On the site of Ignatius Insight we are reminded:
Today is the fifth anniversary …
… of Pope Benedict XVI’s now famous lecture at the University of Regensburg, where he once taught theology—a lecture that is, I think it is safe to say, considered his most controversial and polarizing public utterance as pontiff.
But, in reflecting on what the Pope said five years ago, a few simple questions are in order for, well, anyone interested in the topic:
1. What is the Regensburg Address considered so controversial and, by some, so tone deaf and insensitive?
2. What did Benedict XVI actually say about Islam?
3. What, in a sentence or two, was the central thesis/point of the Address?
4. Who or what is criticized the most heavily in the Address?

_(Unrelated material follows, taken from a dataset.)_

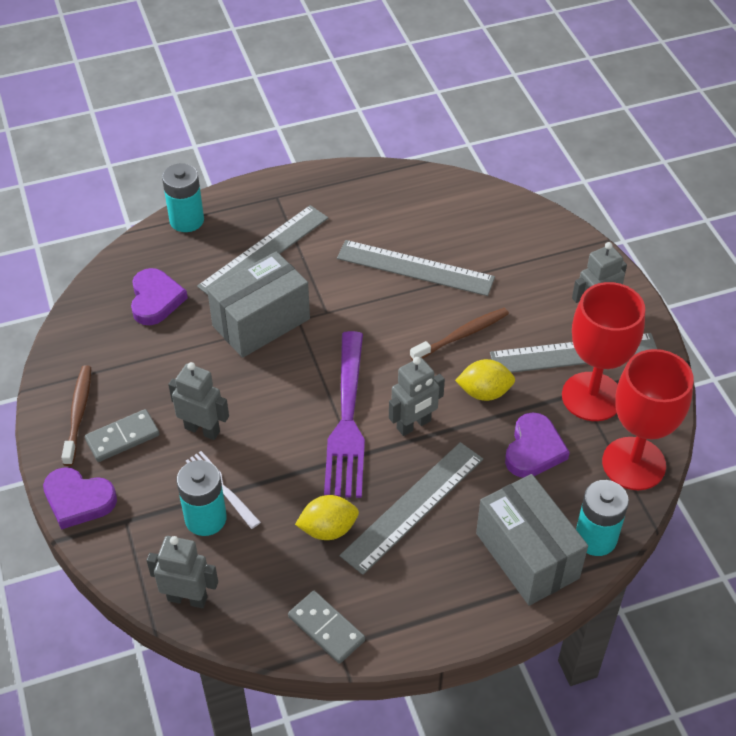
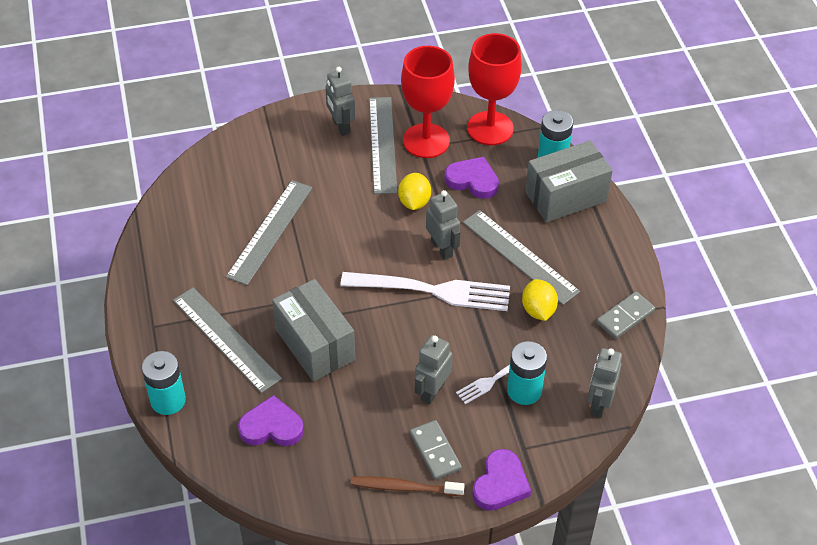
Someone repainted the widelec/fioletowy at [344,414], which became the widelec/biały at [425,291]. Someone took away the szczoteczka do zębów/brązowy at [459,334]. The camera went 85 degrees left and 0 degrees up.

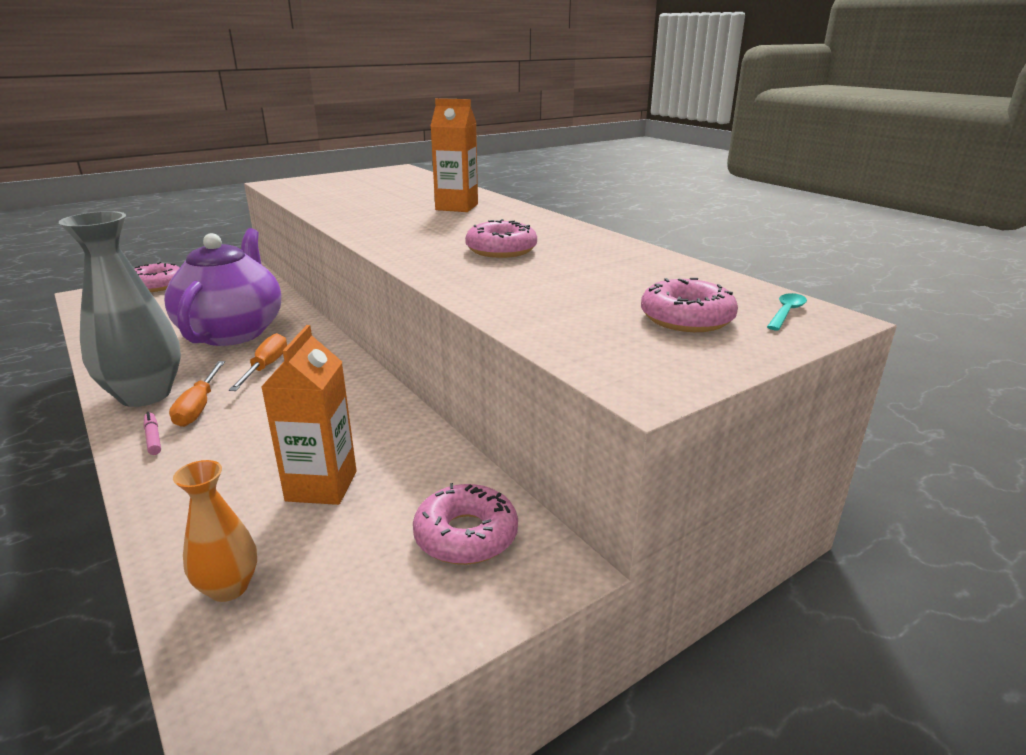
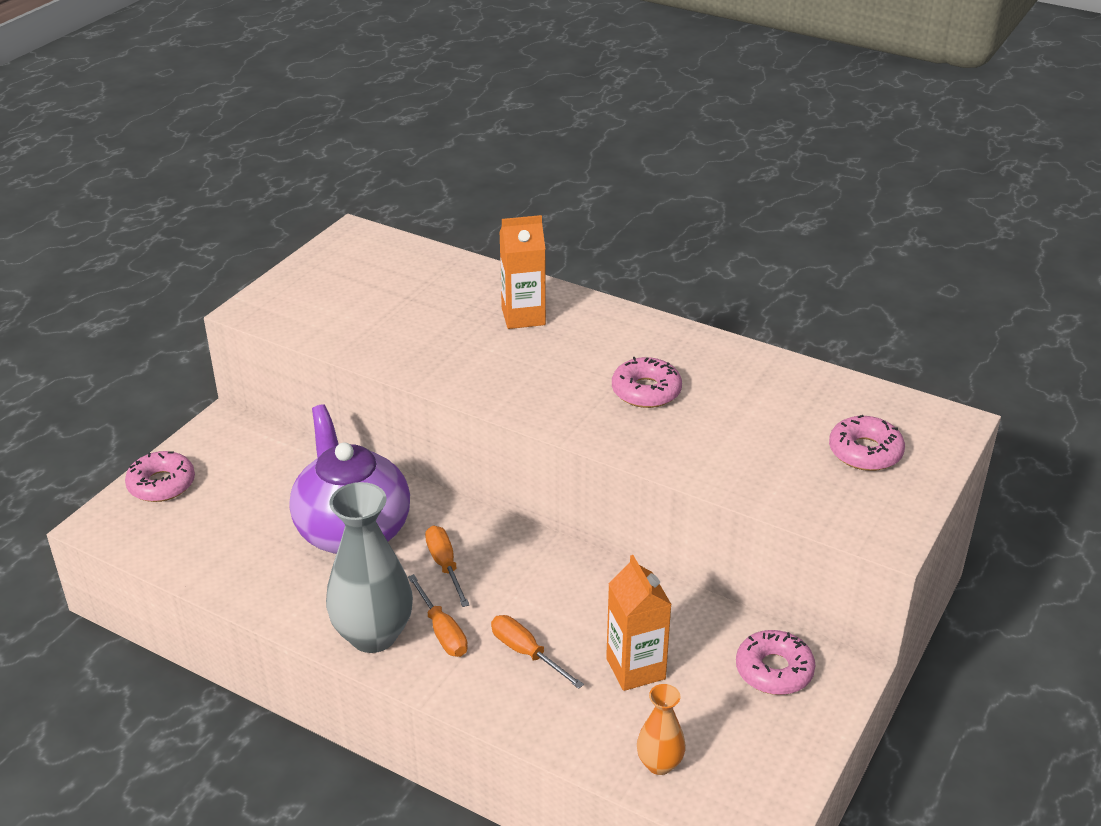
Someone put down the śrubokręt/pomarańczowy at [537,652]. Someone took away the flamaster/różowy at [152,433]. Someone took away the łyżka/turkusowy at [787,311]. The camera went 25 degrees left and 10 degrees up.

For what?
5. Have you actually read the Address?
2500th Anniversary of the Battle of Marathon and 328th Anniversary of the Battle of Vienna.
Three of the sixteen paragraphs of the Regensburg Address:
I was reminded of all this recently, when I read the edition by Professor Theodore Khoury (Münster) of part of the dialogue carried on — perhaps in 1391 in the winter barracks near Ankara — by the erudite Byzantine emperor Manuel II Paleologus and an educated Persian on the subject of Christianity and Islam, and the truth of both. It was presumably the emperor himself who set down this dialogue, during the siege of Constantinople between 1394 and 1402; and this would explain why his arguments are given in greater detail than those of his Persian interlocutor. The dialogue ranges widely over the structures of faith contained in the Bible and in the Qur’an, and deals especially with the image of God and of man, while necessarily returning repeatedly to the relationship between — as they were called — three “Laws” or “rules of life”: the Old Testament, the New Testament and the Qur’an. It is not my intention to discuss this question in the present lecture; here I would like to discuss only one point — itself rather marginal to the dialogue as a whole — which, in the context of the issue of “faith and reason”, I found interesting and which can serve as the starting-point for my reflections on this issue.

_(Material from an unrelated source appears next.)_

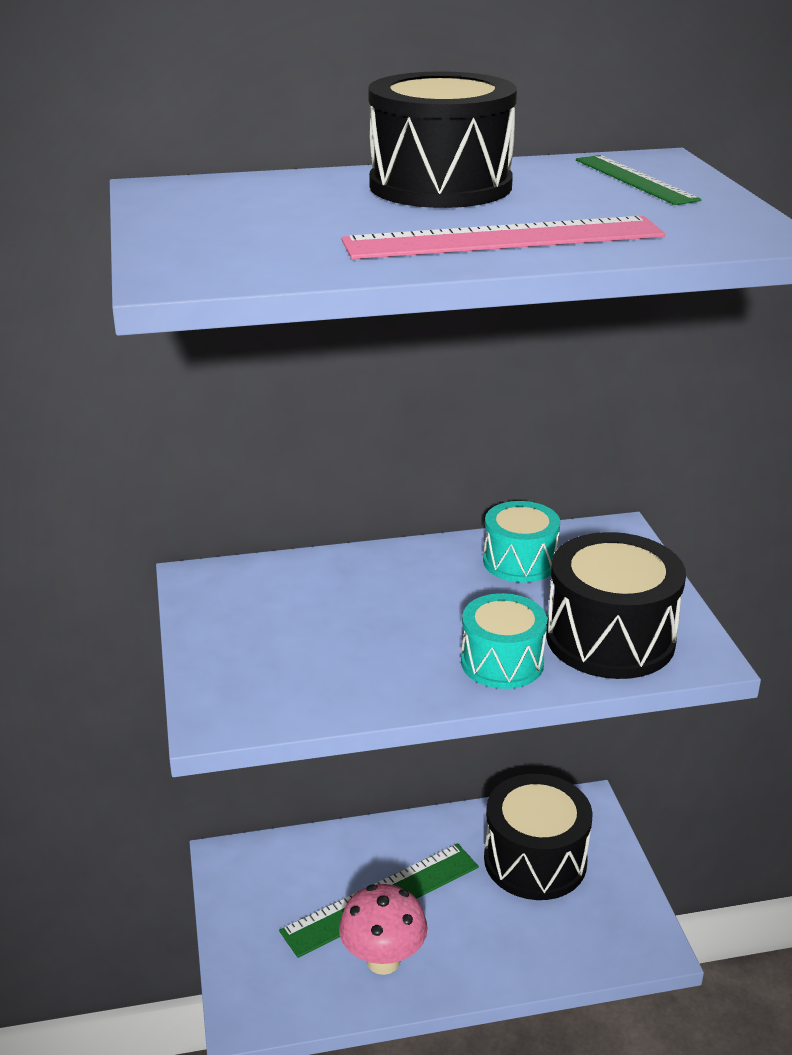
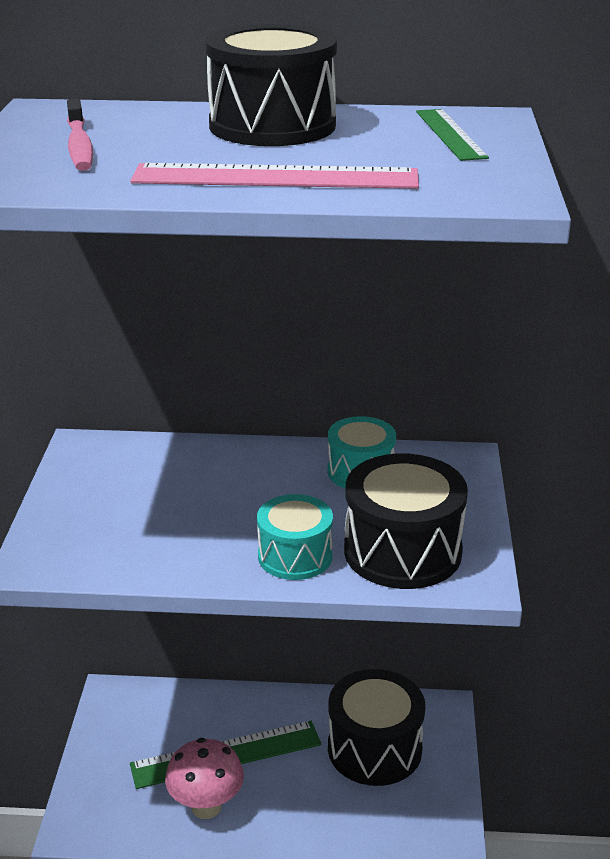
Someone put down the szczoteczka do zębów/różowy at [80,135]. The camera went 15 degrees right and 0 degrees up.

In the seventh conversation edited by Professor Khoury, the emperor touches on the theme of the holy war. The emperor must have known that sura 2, 256 reads: “There is no compulsion in religion”. According to the experts, this is one of the suras of the early period, when Mohammed was still powerless and under threat. But naturally the emperor also knew the instructions, developed later and recorded in the Qur’an, concerning holy war. Without descending to details, such as the difference in treatment accorded to those who have the “Book” and the “infidels”, he addresses his interlocutor with a startling brusqueness on the central question about the relationship between religion and violence in general, saying: “Show me just what Mohammed brought that was new, and there you will find things only evil and inhuman, such as his command to spread by the sword the faith he preached”. The emperor, after having expressed himself so forcefully, goes on to explain in detail the reasons why spreading the faith through violence is something unreasonable. Violence is incompatible with the nature of God and the nature of the soul. “God”, he says, “is not pleased by blood — and not acting reasonably is contrary to God’s nature. Faith is born of the soul, not the body. Whoever would lead someone to faith needs the ability to speak well and to reason properly, without violence and threats… To convince a reasonable soul, one does not need a strong arm, or weapons of any kind, or any other means of threatening a person with death…

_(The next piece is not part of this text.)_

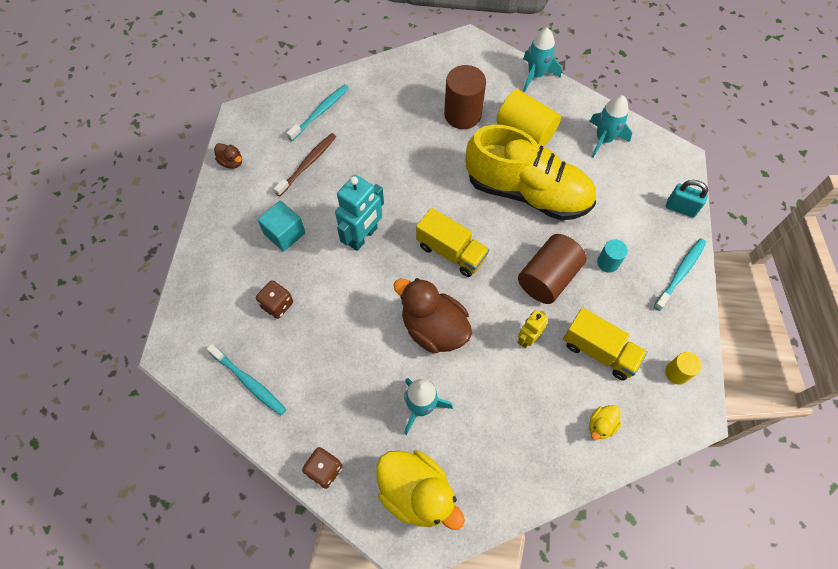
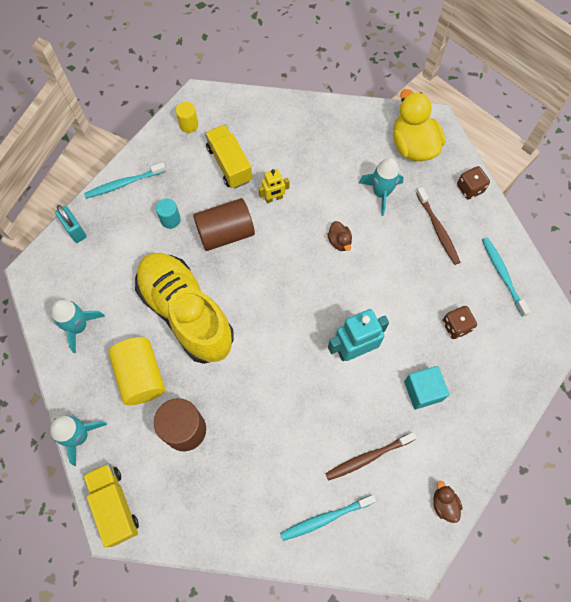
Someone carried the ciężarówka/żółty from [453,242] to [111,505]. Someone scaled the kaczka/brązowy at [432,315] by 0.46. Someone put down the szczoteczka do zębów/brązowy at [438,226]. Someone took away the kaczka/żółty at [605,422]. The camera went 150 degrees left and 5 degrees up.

The decisive statement in this argument against violent conversion is this: not to act in accordance with reason is contrary to God’s nature. The editor, Theodore Khoury, observes: “For the emperor, as a Byzantine shaped by Greek philosophy, this statement is self-evident. But for Muslim teaching, God is absolutely transcendent. His will is not bound up with any of our categories, even that of rationality.” Here Khoury quotes a work of the noted French Islamist R. Arnaldez, who points out that Ibn Hazn went so far as to state that God is not bound even by his own word, and that nothing would oblige him to reveal the truth to us. Were it God’s will, we would even have to practice idolatry.